Furthermore, although the 4 new agents are indicated for the relapsed or refractory setting, Dr Rajkumar said that their off-label use in newly diagnosed patients will be tempting. For frail or elderly patients with standard-risk myeloma, one could substitute ixazomib for bortezomib (plus lenalidomide and dexamethasone), said Dr Rajkumar. “This is a very simple regimen, as you take just 3 drugs a month, and the side-effect profile is outstanding,” he noted, adding that ixazomib will be useful for patients who cannot take bortezomib.
For patients with high-risk cytogenetics, Dr Rajkumar would consider adding daratumumab or elotuzumab to a triplet regimen in an attempt to treat more aggressively from the start. He cautioned, however, that he would not routinely add monoclonal antibodies to frontline treatment “right out of the box,” because there are side effects and costs associated with this.
In the maintenance setting for patients with high-risk myeloma, Dr Rajkumar would consider ixazomib as an alternative to bortezomib for convenience, and for adding a monoclonal antibody.
The newer IMiD pomalidomide (Pomalyst) may also be a “provocative partner” to these new drugs, said Dr Richardson.
Ixazomib “fits very well” in the relapsed or refractory setting, Dr Richardson said, because of its strong tolerability and convenient once-weekly dosing. It should be very useful in combination with lenalidomide and dexamethasone in patients with high-risk myeloma who need a proteasome inhibitor.
Ixazomib may also be a good partner for panobinostat. Because panobinostat upregulates CD38, it may be an “ideal partner” for the anti-CD38 daratumumab.
Although elotuzumab is approved with lenalidomide plus dexamethasone in the relapse setting, many patients will be receiving maintenance therapy with lenalidomide plus dexamethasone as relapse occurs; therefore, elotuzumab may be useful in combination with a proteasome inhibitor in this setting, he suggested.
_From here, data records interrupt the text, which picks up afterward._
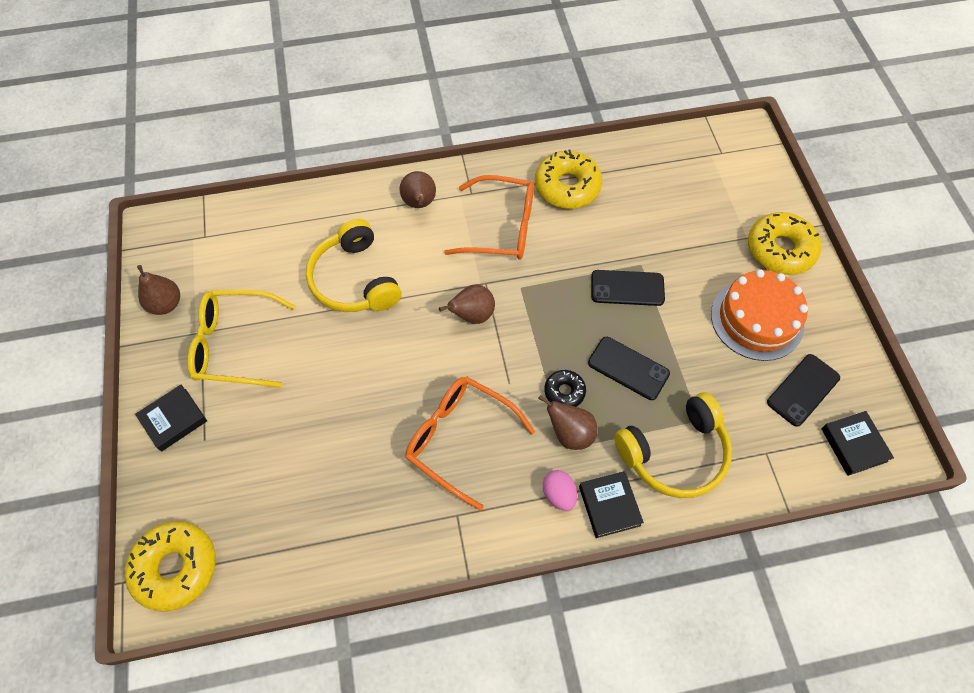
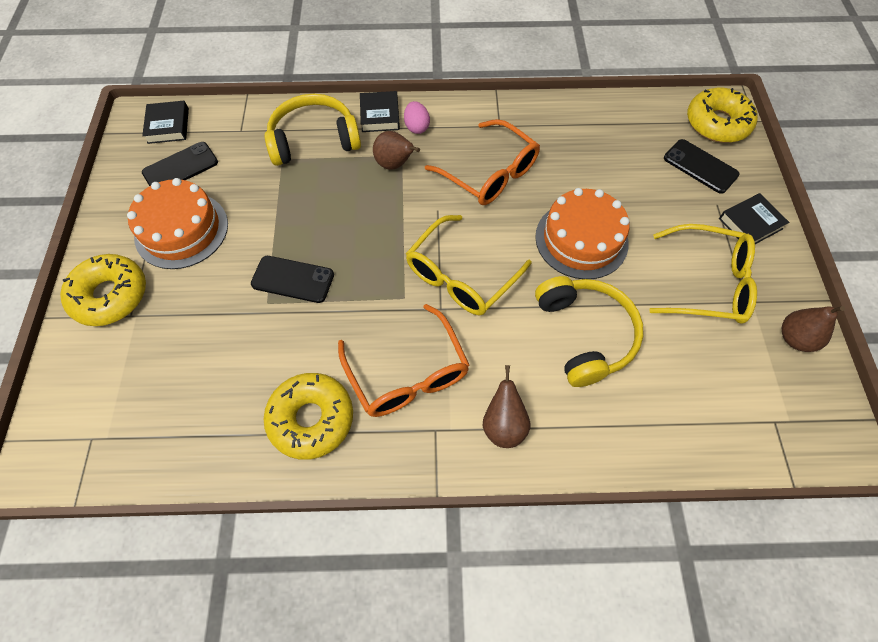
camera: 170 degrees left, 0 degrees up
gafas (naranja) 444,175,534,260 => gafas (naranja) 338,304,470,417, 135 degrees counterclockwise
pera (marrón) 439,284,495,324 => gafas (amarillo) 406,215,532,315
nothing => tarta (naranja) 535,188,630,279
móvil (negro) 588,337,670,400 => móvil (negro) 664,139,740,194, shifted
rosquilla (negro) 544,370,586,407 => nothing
Dr Rajkumar said that although daratumumab was approved based on strong single-agent activity, many clinicians would likely use it in combination with lenalidomide or pomalidomide plus dexamethasone. “For second and third relapse, this will be one of our choices,” he said.
Dr Rajkumar and Dr Richardson emphasized that patients with myeloma will likely use all the new drugs at one time or another. Third- and fourth-generation novel agents, new small-molecule inhibitors, and checkpoint inhibitors in the pipeline “will likely all be needed,” Dr Richardson said.